1. Create two lists of numbers
2. Use regex to extract the numbers
3. Find their intersections, if any
4. Calculate 1 to the power of the number of intersections

Ready...set...go!

Create two lists of numbers

I'll do two splits:

• split(':') to separate the lists of numbers from the game id
• split('|') to separate each list

Use regex to extract the numbers

I'll use this simple regular expression:
/\d+/g to match each number in the separate lists

Find their intersections, if any

Here's what I want to do:

For each item in the list of winning numbers Check if there's a matching number in the list of numbers had If it's a match, keep the number 

That sounds like a combination of filter() and includes().

Thankfully, it really is that simple care of this Stack Overflow answer:

const intersection = array1.filter( value => array2.includes(value) ); 

Power up and sum

Lastly, I just multiply 1 as many times as the length of the intersected array:

return 1 ** intersection.length 

Ooops! I misunderstood that last step!

The instructions say to double the points each time, not multiply 1 some N number of times.

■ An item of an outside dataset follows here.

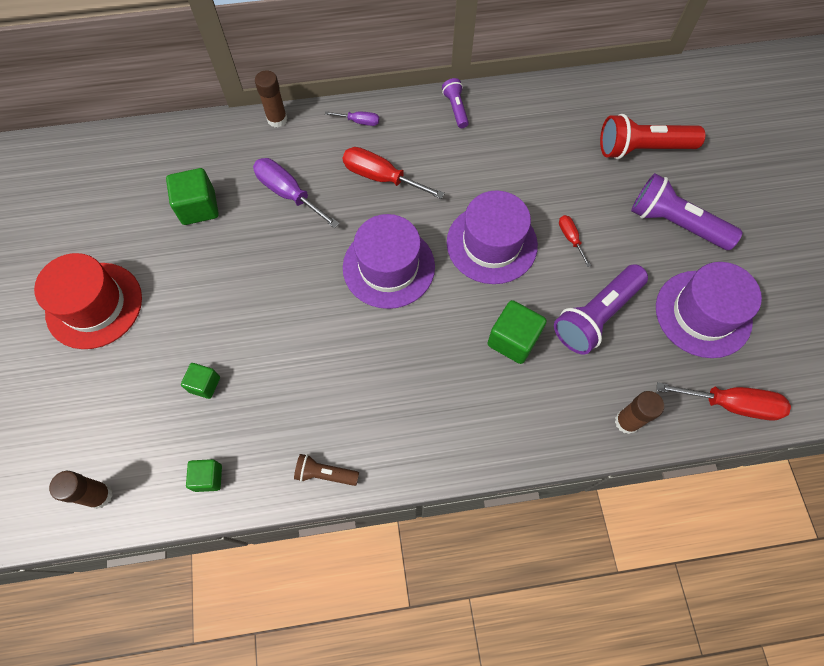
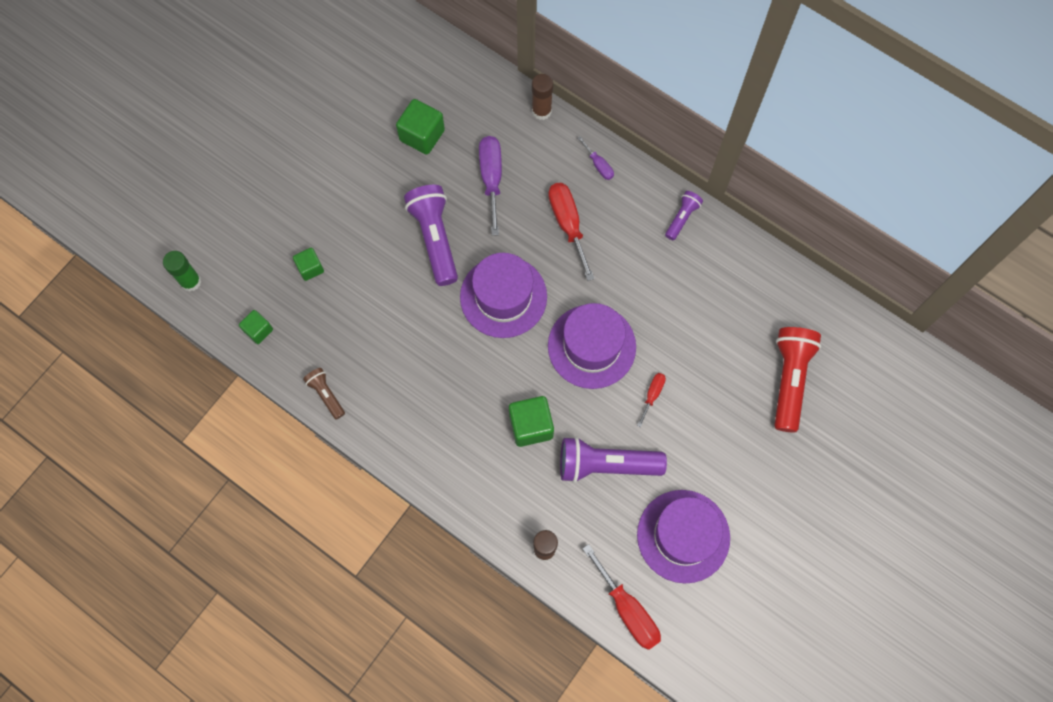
camera: 45 degrees right, 5 degrees up
(94, 305) = (294, 149): red hat -> none
(99, 495) = (190, 281): brown glue stick -> green glue stick
(642, 149) = (789, 380): red flashlight -> red flashlight turned 60 degrees clockwise
(675, 224) = (743, 457): purple flashlight -> purple flashlight (434, 238)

I started with this simple reduce():

intersections.reduce(total => total * 2, 1) 

• Start at 1
• Double as many times as there are items in the array

Unfortunately, this starts with 1 point before the first item is touched. By the time it touches the second item, the points are already 2!

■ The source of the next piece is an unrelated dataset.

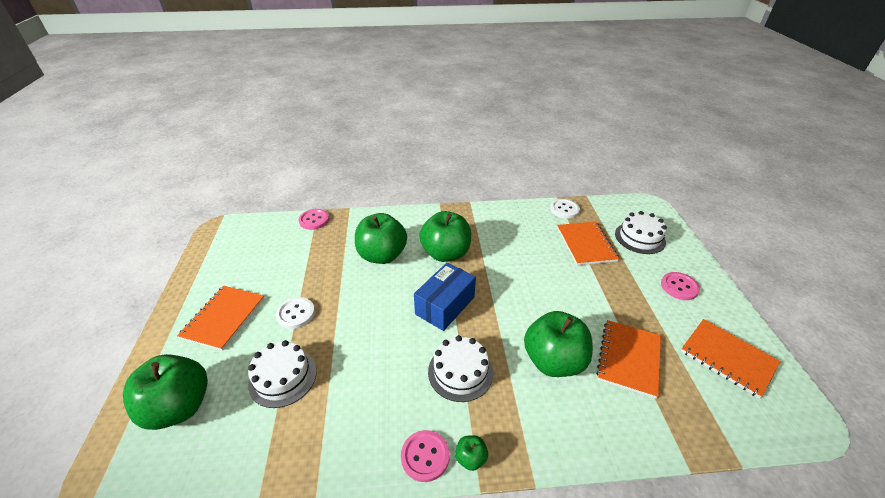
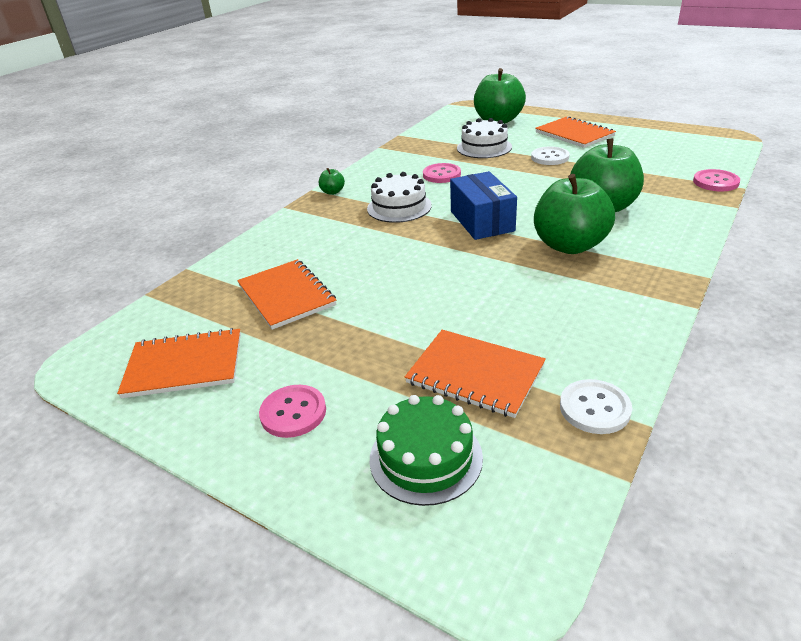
camera: 130 degrees right, 5 degrees down
(425, 456) = (357, 179): pink button -> pink button (441, 175)
(553, 361) = (346, 252): green apple -> none
(640, 238) = (425, 457): white cake -> green cake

To rectify this, I halved the accumulated value:

intersections.reduce(total => total * 2, 1/2) 

Unfortunately, this attributes 0.5 points to arrays with a single item, instead of 1.

To account for that, I add a short ternary operation in the return statement of the outer reduce.

Here's the combined algorithm in JavaScript:

input.reduce((sum, line) => { const [, list] = line.split(':') let [winning, had] = list.split('|') .map(RA => [...RA.matchAll(/\d+/g)].map(el => +el[0])) const intersection = winning.filter( value => had.includes(value) ); const points = intersection.reduce(total => total * 2, 1/2) return sum + (points < 1 ? 0 : points) }, 0) 

Checking, submitting and hopefully celebrating

• It works on the example input!
• And it works on my puzzle input!

Woohoo!

Part 2

First impression

I get a little anxious when the Part 2 instructions are of equal length as Part 1.

That usually means the rules are about to change enough for the author to merit fully re-explaining the example input.

Ok. Time to read.

That escalated quickly

Day 4 is now Day 3 reversed: Easy Part 1, Hard Part 2.

I read it, then stepped away for a while.

All the while I thought about different ways of solving this.

I feel close to a smart way of solving that just involves counting, and not duplicating game strings.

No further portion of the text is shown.